Feel like crap. Ate too many pierogi last night. Good thing I packed some cans of beans and ham for emergencies. The waitress said I was shaped like a pierogi which got everyone laughing. Bastards. Even the Gaffer joined in, calling me Piewogi Wooney. Henderson kept sniggering and muttering piewogi under his breath until I told him I’d give him a Manchester kiss. He didn’t get it so I told him it’s like a Liverpool kiss, only it’s a winner. That shut him up.
Training went for hours. The Gaffer had us crossing the ball into the box, but Stewart Downing kept kicking straight at the first defender or out of bounds. We all had to wait until he got it right. Frickin useless. Neville yelled out that all United players can cross the ball. The Gaffer sent him off to cut up some owanges. Neville told me he’d save the biggest orange for me.
Got into a fight with Terry today.
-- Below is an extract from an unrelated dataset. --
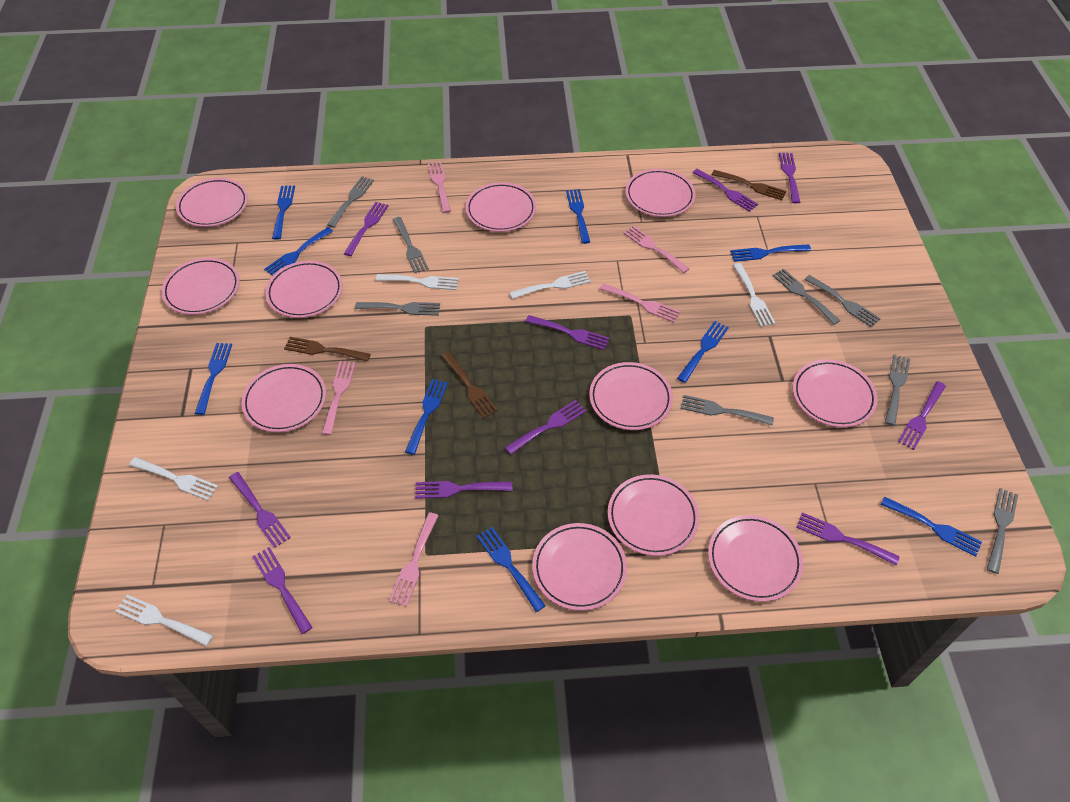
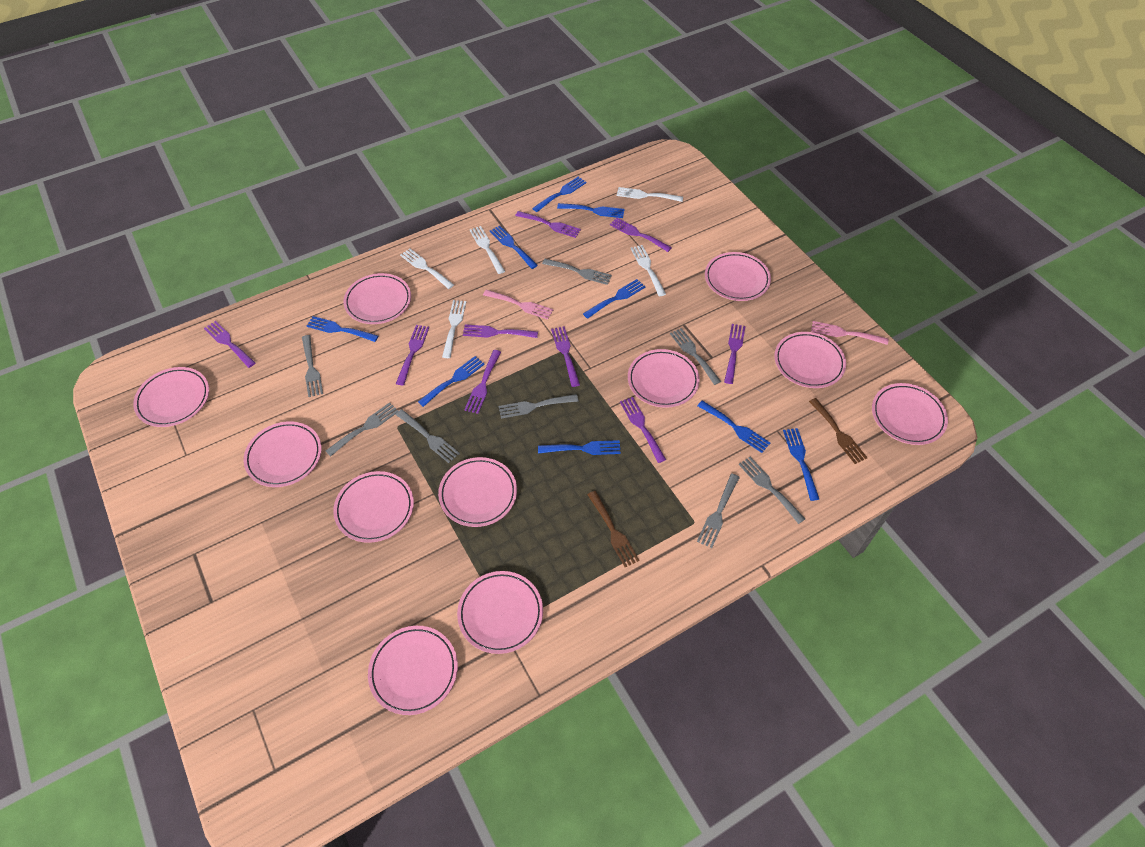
brown fork: 3 -> 2
pink fork: 5 -> 2
purple fork: 10 -> 9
He was walking around the change room butt naked except for a white pointy hood. Ashley’s Cole and Young weren’t impressed. JT bought a replica Germany shirt so if they win he can still head onto the pitch in full kit to celebrate. What a dickhead. Then he starts asking me why I won’t undress, making a really big show in front of everyone. He even tried ripping my shirt off. I told him where to go and stormed off. I couldn’t let them see the ‘Toffee for Life’ tattoo on my chest.
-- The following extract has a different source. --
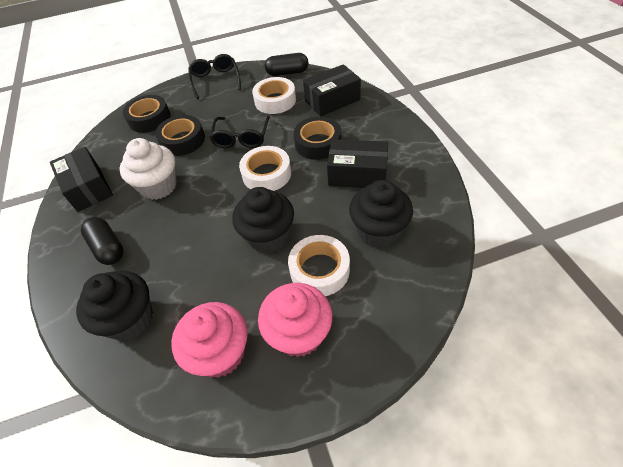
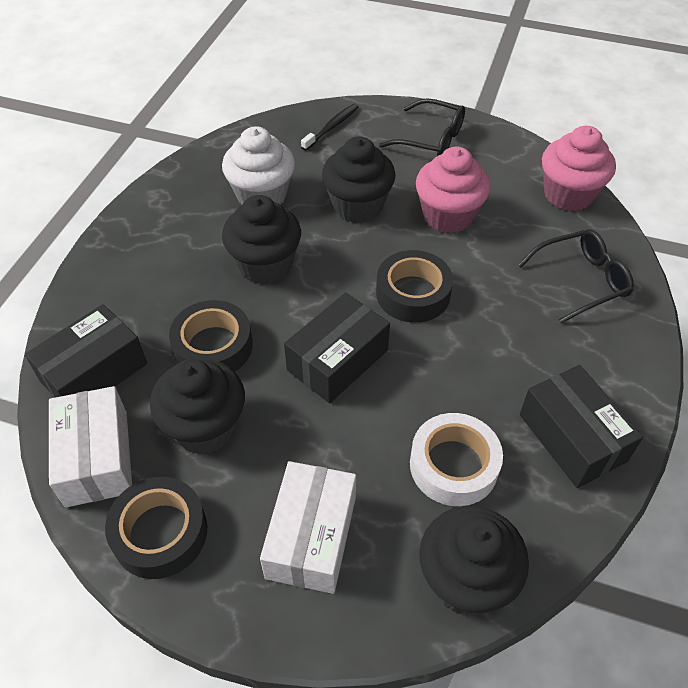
black capsule: 2 -> 0
black cupcake: 3 -> 4
black toothbrush: 0 -> 1
white box: 0 -> 2
white tape: 3 -> 1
Training again, and spent most of the time chasing down passes from Gerrard, Henderson and Downing. No wonder King Kenny looked like he was taking a massive dump all last season. He should be happy he got the arse. Fergie would have a stroke if we passed like that. God I wish Scholes was here. I scored a killer goal though. We’re running drills and the Gaffer yells ‘Have a cwack Wooney!’ I curled it past Hart from about 40 yards out. Neville got so excited he started convulsing and kissing the United badge under his England tracksuit.
Going to hit the all you can eat buffet downstairs with Andy Carroll. The Gaffer told him he’s not playing tomorrow so we’re going to see who can eat the most kielbasa. Andy’s a tosser, but at least I’ll get a few hours peace from Neville, thank Christ. He’s been a vegan ever since Beckham stopped eating meat.
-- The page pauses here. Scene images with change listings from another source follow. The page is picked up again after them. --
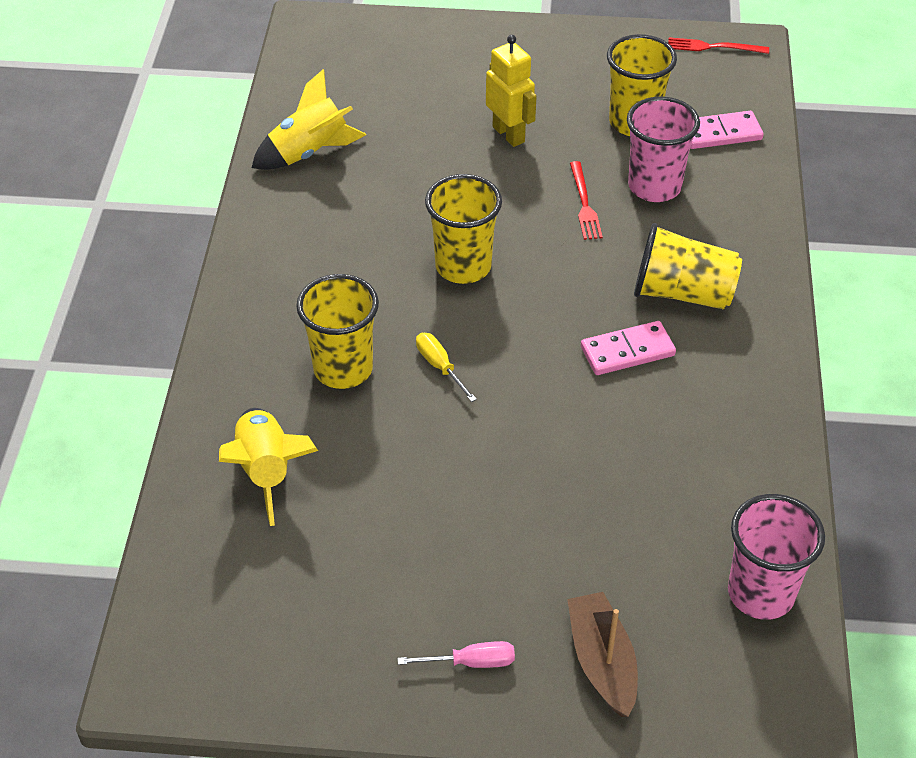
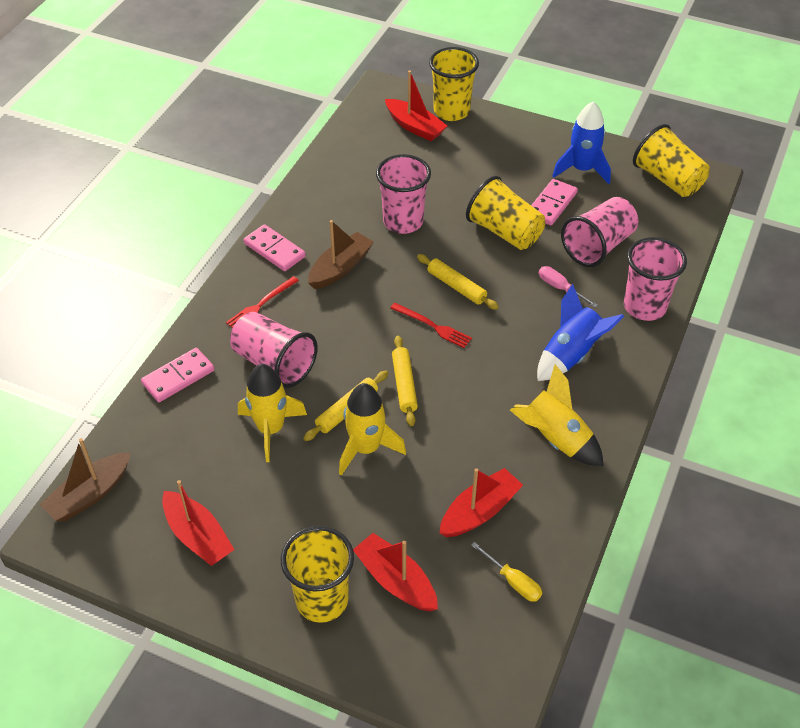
blue rocket: 0 -> 2
brown boat: 1 -> 2
pink cup: 2 -> 4
pink domino: 2 -> 3
red boat: 0 -> 4
yellow robot: 1 -> 0
yellow rocket: 2 -> 3
yellow rolling pin: 0 -> 3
We drew 1-1 with France. Joleon Lescott scored and screamed ‘City’ when he ran to the bench to celebrate. Asshole. Everyone’s happy with the point, but I thought we were pretty shite. The French are weak as piss. I would have kicked the crap out of them. The team’s heading out, but I’m going to stay in and read more of ‘The Hunger Games’. The main character, Katniss Everdeen, is just like me. Strong, independent, and she can do everything singlehandedly. Damn…Neville’s at the door. He wants to go to the movies to watch ‘What to expect when you’re expecting’. I need to hide under the bed until he racks off. I’ll write again tomorrow.